The method combines FCN-based segmentation with pre-scanned 3D model fitting and iterative closest point algorithms for robust performance.
Evaluations on over 7,000 benchmark images and 130,000 self-labeled samples demonstrate significant accuracy improvements in the Amazon Picking Challenge.

Multi-view Self-supervised Deep Learning for 6D Pose Estimation in the Amazon Picking Challenge

The paper "Multi-view Self-supervised Deep Learning for 6D Pose Estimation" presents a sophisticated approach to the challenge of robotic vision in warehouse automation. The work is positioned within the context of the Amazon Picking Challenge (APC), addressing the need for an autonomous system capable of accurately identifying and locating objects amidst complex visual environments characterized by clutter, occlusions, and sensor noise.

Core Contributions

This research leverages multi-view RGB-D data and self-supervised deep learning methodologies to enhance the accuracy and reliability of 6D pose estimation. The proposed system, part of the MIT-Princeton team's contribution, achieved commendable ranks at the APC, underscoring the efficacy of the approach.

Methodology

The core methodology involves segmenting and labeling multi-view images using a fully convolutional neural network (FCN), which is adept at image segmentation tasks. Subsequently, pre-scanned 3D object models are fit to these segmentations to discern the 6D pose.

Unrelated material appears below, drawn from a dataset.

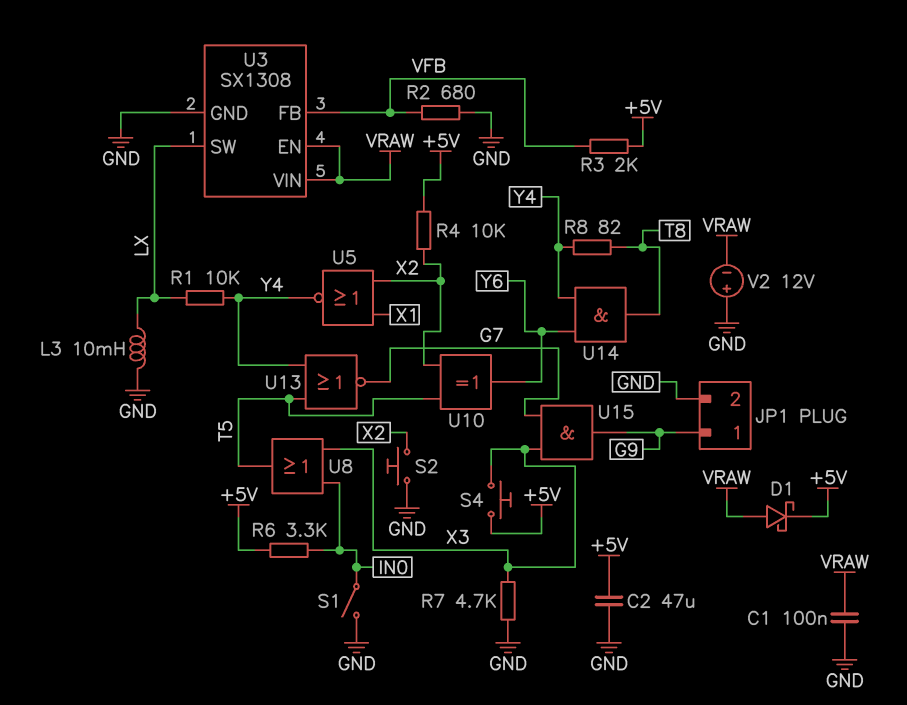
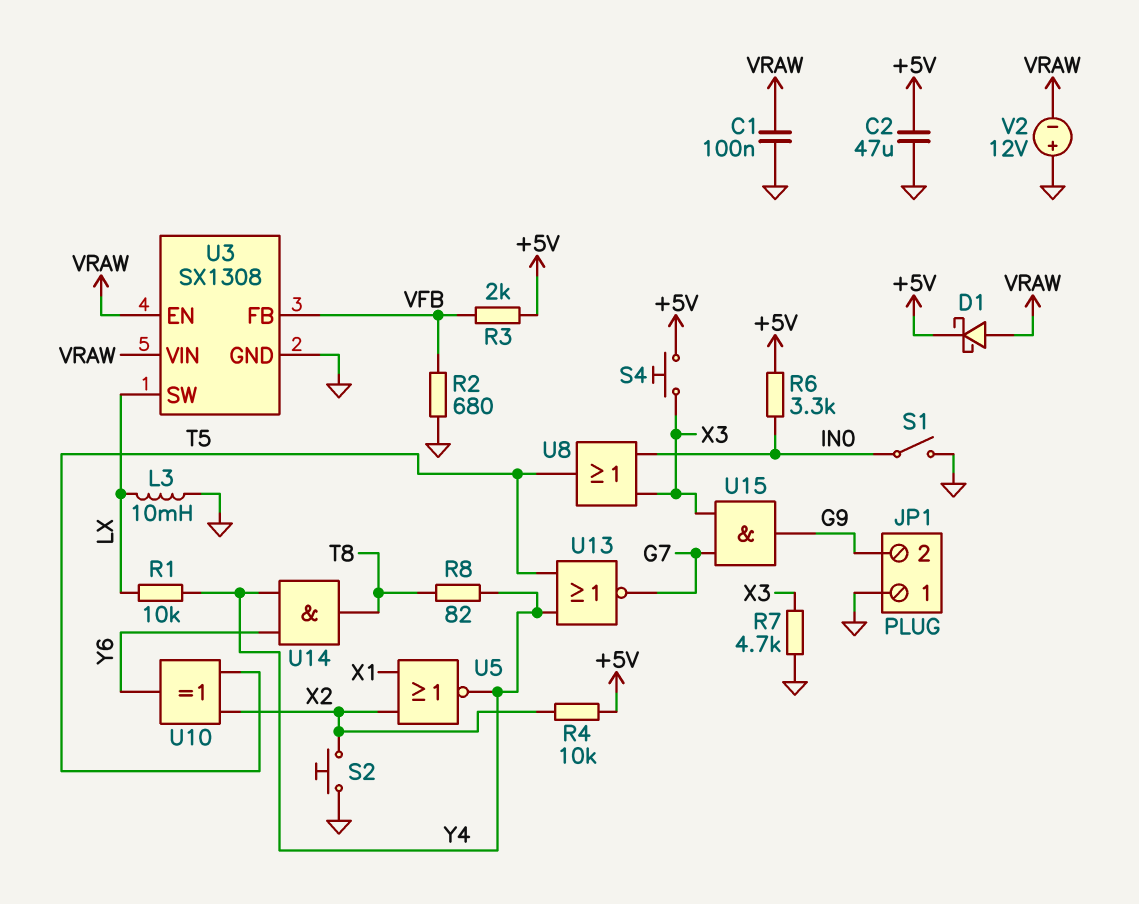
JP1 pin 1: G9 -> GND
JP1 pin 2: GND -> G9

Key aspects of the method include:

Multi-view Approach: The system captures images from multiple viewpoints, mitigating issues of occlusion and clutter prevalent in single-view systems. This multi-view strategy is crucial for handling scenarios where objects are partially visible.
Self-supervised Training: A novel aspect of this research is the self-supervised training mechanism that automatically generates a vast dataset. This approach circumvents the labor-intensive process of manual labeling, providing over 130,000 images with pixel-level labels.
Robust Pose Estimation: The use of iterative closest point (ICP) algorithms, enhanced by a coarse-to-fine approach and sophisticated initialization techniques, results in robust pose estimation even in challenging conditions.

Numerical Evaluation

The performance of the system is evaluated using a benchmark dataset containing over 7,000 images from 477 scenes, representing various challenges such as different lighting conditions, partial views, and reflective surfaces. The system demonstrates a superior ability to predict translations and rotations within acceptable bounds, reinforcing the robustness of the multi-view approach.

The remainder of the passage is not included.